Always my makeup first!!!


----------



## Anthea (Nov 20, 2007)

It depends on what Im wearing, but generally clothes first them makeup so I dont get the makeup on my clothes. If its a shirt or blouse with buttons I will put that on last.


----------



## Susie22 (Nov 20, 2007)

makeup first then get dressed


----------



## Beth3 (Nov 20, 2007)

I will dress first. Most of the time I will have to change a couple of times before I decide on what to wear and I will rub off the make up with my clothes and have to start over.


----------



## estrela666 (Nov 20, 2007)

clothes fist, then makeup


----------



## lv&macfanatic (Nov 20, 2007)

I usually dress and put my makeup. I don't makeup when I'm at home.


----------



## Bexy (Nov 20, 2007)

I always take a shower first, then wrap my hair in a towel and let it towel dry a little while I do my makeup. I wear a robe while I do my hair and makeup so that when I get dressed I will not mess up my hair or makeup. I have always done it like that.


----------



## missroadkill (Nov 21, 2007)

great idea with the robe thing Bexy.

I usually get dressed first and do my makeup last - right before I leave the house.


----------



## farris2 (Nov 21, 2007)

makeup first...then get dressed


----------



## lafemme (Nov 22, 2007)

dressed first.


----------



## fawp (Nov 22, 2007)

I do my makeup, get dressed, and then fix my hair. Unfortunately, I've developed a bad habit of wiping my makeup brushes on my pajamas pants once I've finished my makeup so now I'm stuck with this order.


----------



## La_Mari (Nov 22, 2007)

I love being comfortable, so I do my makeup first in my sweats and oversized Tees and then change right before I leave. I usually end up wiping extra MU on my tees anyway.

It just works for me, except sometimes I'll get powder on my collar and have to change.

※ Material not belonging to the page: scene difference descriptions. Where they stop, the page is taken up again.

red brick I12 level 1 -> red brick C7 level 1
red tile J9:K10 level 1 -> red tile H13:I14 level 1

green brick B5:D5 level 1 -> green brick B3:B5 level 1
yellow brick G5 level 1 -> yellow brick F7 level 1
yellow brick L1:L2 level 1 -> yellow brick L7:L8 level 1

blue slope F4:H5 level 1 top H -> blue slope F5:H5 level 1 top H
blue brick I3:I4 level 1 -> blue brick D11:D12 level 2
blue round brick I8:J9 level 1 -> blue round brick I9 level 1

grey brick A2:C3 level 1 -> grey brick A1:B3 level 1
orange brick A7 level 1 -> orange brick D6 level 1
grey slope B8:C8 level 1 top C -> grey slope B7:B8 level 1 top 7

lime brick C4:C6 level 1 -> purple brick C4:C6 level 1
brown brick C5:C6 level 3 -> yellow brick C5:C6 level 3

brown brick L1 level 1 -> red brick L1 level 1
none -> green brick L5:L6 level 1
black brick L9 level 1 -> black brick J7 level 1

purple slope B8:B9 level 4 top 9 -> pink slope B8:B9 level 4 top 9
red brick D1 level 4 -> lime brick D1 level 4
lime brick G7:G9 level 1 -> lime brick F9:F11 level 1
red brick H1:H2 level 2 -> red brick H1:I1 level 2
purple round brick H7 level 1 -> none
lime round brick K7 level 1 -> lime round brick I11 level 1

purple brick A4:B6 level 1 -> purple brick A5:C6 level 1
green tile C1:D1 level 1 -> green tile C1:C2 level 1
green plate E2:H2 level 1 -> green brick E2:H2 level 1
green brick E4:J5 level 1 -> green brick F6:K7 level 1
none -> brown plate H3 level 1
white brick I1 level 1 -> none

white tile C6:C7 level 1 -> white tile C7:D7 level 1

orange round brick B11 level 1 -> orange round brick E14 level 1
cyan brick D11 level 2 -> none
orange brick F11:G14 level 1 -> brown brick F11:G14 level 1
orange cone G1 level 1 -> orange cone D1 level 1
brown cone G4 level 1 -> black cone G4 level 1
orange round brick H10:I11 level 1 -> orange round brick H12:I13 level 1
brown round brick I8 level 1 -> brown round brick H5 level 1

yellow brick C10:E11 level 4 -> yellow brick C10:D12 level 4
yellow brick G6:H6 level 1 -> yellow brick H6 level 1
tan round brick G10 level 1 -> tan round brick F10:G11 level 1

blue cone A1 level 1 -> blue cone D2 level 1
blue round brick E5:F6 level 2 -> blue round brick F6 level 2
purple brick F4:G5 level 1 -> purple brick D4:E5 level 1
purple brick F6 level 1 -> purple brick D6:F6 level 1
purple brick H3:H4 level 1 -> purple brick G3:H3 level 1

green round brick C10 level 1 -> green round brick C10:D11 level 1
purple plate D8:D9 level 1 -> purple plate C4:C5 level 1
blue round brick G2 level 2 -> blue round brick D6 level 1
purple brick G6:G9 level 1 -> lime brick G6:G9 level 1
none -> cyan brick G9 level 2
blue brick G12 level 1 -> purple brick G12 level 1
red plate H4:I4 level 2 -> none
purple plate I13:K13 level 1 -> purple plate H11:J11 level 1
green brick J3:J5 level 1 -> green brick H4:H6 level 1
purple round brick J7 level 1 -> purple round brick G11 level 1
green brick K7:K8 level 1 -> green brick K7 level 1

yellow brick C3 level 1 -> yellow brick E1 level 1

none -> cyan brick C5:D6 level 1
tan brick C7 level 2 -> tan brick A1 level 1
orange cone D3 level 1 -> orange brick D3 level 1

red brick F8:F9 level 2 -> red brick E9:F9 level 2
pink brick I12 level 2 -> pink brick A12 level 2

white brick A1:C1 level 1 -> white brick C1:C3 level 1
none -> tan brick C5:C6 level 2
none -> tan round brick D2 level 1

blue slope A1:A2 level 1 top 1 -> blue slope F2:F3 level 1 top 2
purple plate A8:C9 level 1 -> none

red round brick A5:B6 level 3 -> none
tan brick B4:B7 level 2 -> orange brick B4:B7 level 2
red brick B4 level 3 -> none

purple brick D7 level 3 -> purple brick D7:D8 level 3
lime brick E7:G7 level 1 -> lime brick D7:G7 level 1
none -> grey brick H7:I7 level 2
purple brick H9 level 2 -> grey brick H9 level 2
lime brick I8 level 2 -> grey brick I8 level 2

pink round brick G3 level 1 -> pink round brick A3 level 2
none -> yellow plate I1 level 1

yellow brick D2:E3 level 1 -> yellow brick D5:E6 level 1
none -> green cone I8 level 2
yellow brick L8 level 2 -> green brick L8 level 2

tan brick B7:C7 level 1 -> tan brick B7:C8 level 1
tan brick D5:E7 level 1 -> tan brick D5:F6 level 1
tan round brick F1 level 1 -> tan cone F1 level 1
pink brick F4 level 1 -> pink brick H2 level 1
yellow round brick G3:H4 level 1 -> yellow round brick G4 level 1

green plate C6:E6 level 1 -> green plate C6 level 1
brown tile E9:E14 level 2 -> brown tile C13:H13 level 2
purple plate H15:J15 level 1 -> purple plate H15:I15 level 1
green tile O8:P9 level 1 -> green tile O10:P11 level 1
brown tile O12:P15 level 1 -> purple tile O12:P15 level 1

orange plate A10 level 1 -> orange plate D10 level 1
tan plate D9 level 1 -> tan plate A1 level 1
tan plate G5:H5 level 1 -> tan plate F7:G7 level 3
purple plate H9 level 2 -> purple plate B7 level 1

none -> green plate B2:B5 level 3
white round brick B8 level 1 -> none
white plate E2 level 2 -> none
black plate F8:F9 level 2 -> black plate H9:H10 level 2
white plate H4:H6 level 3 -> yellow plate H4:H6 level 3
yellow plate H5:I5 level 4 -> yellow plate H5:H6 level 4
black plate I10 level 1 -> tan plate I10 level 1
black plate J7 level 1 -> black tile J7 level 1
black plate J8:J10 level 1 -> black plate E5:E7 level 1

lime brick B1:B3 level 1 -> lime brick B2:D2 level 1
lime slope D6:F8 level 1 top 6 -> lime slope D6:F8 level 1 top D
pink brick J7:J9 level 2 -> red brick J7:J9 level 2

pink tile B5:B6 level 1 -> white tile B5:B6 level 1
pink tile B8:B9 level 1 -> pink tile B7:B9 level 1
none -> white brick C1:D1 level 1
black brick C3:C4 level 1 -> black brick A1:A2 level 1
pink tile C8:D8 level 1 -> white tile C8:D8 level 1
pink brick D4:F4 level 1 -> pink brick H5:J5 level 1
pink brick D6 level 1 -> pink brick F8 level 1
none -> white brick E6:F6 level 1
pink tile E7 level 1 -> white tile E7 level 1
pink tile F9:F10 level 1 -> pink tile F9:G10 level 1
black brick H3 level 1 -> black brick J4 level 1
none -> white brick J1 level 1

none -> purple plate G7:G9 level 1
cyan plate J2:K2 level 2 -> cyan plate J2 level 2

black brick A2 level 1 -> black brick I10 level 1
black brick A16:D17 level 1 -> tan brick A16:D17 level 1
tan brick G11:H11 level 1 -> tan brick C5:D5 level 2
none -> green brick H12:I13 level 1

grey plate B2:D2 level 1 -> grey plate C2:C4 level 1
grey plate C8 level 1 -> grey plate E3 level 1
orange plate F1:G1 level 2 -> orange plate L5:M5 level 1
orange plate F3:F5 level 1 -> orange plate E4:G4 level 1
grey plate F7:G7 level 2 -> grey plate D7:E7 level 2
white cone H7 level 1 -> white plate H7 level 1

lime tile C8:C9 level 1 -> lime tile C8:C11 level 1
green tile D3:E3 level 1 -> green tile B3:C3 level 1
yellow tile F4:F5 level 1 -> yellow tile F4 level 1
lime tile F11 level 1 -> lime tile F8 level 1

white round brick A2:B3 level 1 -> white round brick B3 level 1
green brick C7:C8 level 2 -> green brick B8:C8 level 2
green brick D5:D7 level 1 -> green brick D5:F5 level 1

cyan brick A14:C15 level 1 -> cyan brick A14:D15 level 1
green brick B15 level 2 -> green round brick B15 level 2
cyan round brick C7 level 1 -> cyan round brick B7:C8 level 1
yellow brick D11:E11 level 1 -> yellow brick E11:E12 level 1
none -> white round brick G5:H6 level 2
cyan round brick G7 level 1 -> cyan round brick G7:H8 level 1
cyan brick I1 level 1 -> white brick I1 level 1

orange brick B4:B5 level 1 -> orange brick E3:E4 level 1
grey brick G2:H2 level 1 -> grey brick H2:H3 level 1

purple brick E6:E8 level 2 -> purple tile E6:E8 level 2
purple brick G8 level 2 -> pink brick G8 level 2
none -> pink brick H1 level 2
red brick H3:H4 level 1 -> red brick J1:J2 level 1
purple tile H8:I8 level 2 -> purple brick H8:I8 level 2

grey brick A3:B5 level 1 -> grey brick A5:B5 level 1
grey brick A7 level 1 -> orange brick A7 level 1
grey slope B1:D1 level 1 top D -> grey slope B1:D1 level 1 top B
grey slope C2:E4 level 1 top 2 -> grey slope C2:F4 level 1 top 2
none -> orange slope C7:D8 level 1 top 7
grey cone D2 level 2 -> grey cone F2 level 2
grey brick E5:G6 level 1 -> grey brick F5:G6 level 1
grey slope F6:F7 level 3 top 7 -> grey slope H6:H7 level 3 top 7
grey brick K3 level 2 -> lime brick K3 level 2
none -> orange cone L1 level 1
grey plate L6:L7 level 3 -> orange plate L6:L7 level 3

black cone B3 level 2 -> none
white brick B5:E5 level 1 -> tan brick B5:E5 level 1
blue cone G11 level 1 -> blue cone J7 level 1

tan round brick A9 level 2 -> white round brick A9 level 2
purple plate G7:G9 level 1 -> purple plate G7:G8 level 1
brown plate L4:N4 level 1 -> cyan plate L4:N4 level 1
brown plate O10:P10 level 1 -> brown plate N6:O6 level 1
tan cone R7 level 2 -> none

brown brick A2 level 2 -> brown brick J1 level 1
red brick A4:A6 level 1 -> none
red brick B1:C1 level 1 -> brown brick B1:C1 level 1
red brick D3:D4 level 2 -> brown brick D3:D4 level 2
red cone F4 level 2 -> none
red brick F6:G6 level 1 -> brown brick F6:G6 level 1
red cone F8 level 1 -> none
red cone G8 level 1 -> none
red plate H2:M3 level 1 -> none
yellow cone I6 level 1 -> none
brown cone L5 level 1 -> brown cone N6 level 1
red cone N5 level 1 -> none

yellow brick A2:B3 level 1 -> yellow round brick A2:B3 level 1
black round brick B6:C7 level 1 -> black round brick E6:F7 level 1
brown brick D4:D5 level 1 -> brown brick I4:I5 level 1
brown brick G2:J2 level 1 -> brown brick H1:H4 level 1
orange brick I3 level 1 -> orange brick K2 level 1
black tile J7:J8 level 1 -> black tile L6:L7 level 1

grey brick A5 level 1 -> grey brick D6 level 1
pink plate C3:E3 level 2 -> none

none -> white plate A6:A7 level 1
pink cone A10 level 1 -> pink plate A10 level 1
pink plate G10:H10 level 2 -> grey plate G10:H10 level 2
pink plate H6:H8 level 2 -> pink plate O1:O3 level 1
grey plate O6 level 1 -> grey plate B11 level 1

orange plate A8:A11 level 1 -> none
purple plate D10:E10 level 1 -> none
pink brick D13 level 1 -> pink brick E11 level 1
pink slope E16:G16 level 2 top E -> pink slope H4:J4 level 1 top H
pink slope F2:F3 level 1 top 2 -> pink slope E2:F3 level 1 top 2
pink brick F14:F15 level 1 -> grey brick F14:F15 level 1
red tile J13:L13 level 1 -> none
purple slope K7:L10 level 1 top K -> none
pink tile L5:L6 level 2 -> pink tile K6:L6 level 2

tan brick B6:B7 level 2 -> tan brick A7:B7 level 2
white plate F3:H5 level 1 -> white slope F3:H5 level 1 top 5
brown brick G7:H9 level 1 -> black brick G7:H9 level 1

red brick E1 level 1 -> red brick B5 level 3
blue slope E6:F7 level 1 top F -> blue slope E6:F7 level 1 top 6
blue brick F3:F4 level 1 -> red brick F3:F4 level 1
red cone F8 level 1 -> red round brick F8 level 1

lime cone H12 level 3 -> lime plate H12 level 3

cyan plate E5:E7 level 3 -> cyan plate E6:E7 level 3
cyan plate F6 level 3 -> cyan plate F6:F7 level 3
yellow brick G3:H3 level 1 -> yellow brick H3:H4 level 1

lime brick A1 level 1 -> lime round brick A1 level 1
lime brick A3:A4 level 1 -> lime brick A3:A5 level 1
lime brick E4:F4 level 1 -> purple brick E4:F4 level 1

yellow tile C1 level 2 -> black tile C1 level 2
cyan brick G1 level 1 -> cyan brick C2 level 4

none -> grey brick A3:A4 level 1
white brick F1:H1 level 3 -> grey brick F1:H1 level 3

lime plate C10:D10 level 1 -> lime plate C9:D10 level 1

I do my hair after my makeup and before changing.


----------



## mac-whore (Nov 22, 2007)

always make up first..


----------



## eft920 (Nov 22, 2007)

Foundation first so it doesn't get on clothes. Then I decide what I'm going to wear. Since I often can't decide what I feel like wearing until I try it on, I can't decide what makeup will go with it ahead of time.


----------



## Claire_Louise (Nov 22, 2007)

I never decide what im wearing until last minute and then I have to match my make up to my outfit so I always do my make up last, sometimes its a bad idea as I usually drop a blob of foundation on my new black dress lol!

Claire xx


----------



## Trisha. (Nov 22, 2007)

I do my makeup first since I'm pretty clumsy &amp; don't want to ruin my clothes...lol.


----------



## ivette (Nov 22, 2007)

Originally Posted by *Aquilah* /img/forum/go_quote.gif Generally, I do my makeup first


----------



## Tamara V (Nov 22, 2007)

*My routine has always been makeup, boobs, get dressed. *

*Wait, there is an extra step in there somewhere....*


----------



## Emmi (Nov 22, 2007)

It really depends..usually i do my makeup first and then get dressed, but sometimes i dressed first and then i do my makeup


----------



## carr3ra (Nov 24, 2007)

plan for what to wear then make up first, then see if the make up can match with what i've planned, if not, just change the dress.


----------



## hawaiibaby (Nov 24, 2007)

i always get dressed first so i dont get makeup on my clothes!


----------



## CellyCell (Nov 24, 2007)

Clothes first usually so I know what to do with my makeup. I tend to match a shade with what I am wearing.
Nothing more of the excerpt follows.